The social equity definition, which was adopted by the Colorado Legislature at the end of the 2020 session, stipulates that a qualified social equity applicant must be a state resident who has been arrested for or convicted of a drug offense, was subject to civil asset forfeiture related to a drug investigation, or lived in a designated zone of low economic opportunity or high crime; anyone with a family member who has been subject to drug-related offenses would also be eligible.
Aurora, Colorado's first city to opt into recreational marijuana delivery, adopted a provision requiring that all licenses be reserved for social equity applicants through 2024, but Aurora's ordinance also grandfathers in the city's 23 existing dispensaries for delivery permits.

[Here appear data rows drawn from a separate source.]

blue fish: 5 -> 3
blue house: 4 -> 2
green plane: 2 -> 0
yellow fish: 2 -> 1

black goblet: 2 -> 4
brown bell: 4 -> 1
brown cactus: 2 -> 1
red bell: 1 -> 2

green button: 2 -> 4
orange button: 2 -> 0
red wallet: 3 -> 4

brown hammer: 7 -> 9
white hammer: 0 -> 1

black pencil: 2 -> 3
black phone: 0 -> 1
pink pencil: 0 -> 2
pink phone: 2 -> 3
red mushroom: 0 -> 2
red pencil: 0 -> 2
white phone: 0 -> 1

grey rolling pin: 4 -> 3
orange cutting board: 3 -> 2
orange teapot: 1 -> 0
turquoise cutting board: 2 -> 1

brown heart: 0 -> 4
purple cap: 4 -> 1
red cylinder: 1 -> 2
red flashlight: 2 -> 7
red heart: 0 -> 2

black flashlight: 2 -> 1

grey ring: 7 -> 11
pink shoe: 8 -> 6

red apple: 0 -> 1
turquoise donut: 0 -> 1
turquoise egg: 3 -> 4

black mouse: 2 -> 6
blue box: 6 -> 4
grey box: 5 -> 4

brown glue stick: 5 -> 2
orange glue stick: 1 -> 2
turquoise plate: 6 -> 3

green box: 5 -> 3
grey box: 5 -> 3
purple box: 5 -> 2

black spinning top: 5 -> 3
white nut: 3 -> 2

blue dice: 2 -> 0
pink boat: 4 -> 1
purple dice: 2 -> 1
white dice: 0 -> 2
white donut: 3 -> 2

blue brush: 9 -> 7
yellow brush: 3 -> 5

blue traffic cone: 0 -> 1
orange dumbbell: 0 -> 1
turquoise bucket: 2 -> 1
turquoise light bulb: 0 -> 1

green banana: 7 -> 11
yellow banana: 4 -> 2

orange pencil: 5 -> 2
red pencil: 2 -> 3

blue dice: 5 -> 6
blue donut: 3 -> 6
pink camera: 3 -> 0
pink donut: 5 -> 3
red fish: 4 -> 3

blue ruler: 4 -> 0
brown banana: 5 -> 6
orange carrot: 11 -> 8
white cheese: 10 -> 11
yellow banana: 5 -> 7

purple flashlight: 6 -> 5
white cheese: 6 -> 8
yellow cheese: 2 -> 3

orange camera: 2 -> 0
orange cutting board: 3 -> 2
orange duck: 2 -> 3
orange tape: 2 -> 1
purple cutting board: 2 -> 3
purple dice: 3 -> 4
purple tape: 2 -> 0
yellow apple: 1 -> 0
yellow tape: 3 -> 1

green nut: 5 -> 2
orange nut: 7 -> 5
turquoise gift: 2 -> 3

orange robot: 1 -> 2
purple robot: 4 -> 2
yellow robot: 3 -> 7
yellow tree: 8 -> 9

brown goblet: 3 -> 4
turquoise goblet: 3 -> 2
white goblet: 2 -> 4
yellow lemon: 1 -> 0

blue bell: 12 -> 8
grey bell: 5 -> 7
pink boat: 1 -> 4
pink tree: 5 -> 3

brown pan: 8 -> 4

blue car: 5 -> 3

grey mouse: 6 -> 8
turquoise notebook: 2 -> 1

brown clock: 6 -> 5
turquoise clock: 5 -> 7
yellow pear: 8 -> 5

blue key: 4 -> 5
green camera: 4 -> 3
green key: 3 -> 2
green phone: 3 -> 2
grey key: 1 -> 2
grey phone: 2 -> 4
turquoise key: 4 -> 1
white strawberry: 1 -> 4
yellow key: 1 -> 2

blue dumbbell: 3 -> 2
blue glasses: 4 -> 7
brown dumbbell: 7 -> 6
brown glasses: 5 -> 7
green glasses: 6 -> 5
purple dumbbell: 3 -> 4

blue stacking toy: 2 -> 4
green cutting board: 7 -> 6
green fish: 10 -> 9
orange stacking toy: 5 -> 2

While the Denver proposal would include an exemption to social equity exclusivity for marijuana testing labs and current medical marijuana business owners who want to apply for a retail marijuana business license at the same location, there are rumblings of pushback against six years of license exclusivity for social equity applicants. The vast majority of the pot industry has been vocal in its support of social equity, but last month's feedback sessions about the new business rules, which are typically well-attended by industry members, were unusually quiet. So far, though, no marijuana trade group or business has come forward to make a public complaint.
They have one more chance: The Department of Excise and Licenses is holding another stakeholder feedback session on Wednesday, February 17, before submitting the final proposal to Denver City Council.